It is 9 times easier to get current shareholders to buy more stock than it is to acquire new shareholders, according to David Whyte from Irwin. So, monitoring your shareholders, understanding their concerns, and developing relationships with them is a vitally important role for IR teams. In this week’s blog we’ll discuss how to improve shareholder monitoring, with insight into the Mexican context.

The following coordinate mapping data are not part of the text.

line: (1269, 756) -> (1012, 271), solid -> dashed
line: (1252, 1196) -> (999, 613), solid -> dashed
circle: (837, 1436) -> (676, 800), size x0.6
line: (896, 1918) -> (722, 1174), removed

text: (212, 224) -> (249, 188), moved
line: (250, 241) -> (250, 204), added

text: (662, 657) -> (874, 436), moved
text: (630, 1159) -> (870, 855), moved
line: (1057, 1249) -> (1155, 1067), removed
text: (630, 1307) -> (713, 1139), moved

Why is shareholder monitoring important?
Besides monitoring shareholders to sell them additional stock, IR teams can use improved monitoring to lower the company’s cost of capital. The company’s beta, which is a measure of the volatility of the stock price, is the most controllable unit of cost of capital. With the right information, IR teams can spend their time wisely targeting investors that hold the stock for longer periods of time, thus lowering their beta. Having an intimate understanding of your shareholders is also helpful for financing, because it gives you negotiating power and information when working with investment banks (ie, you can help source your own deals). Additionally, knowing who your investors are will allow you to build relationships with them, making them less likely to sell and more likely to refer your company to other investors.
How to identify existing shareholders?
It’s impossible to identify all of your shareholder base, due to the structure of financial systems and reporting limitations. However, there are ways of compiling and updating all available information to get the most accurate picture possible. For the most part the available data comes from reported filings of funds, and beneficial owner data.
Bear in mind the data is incomplete as while USA mutual funds have to disclose holdings, as do controlling or large shareholders, many funds do not have to report, (hedge funds, offshore funds, some institutional funds). In Mexico, the reporting requirements for local funds are especially limited (which is why the best data is on foreign holdings of Mexican stocks, and controlling or concentrated stock positions).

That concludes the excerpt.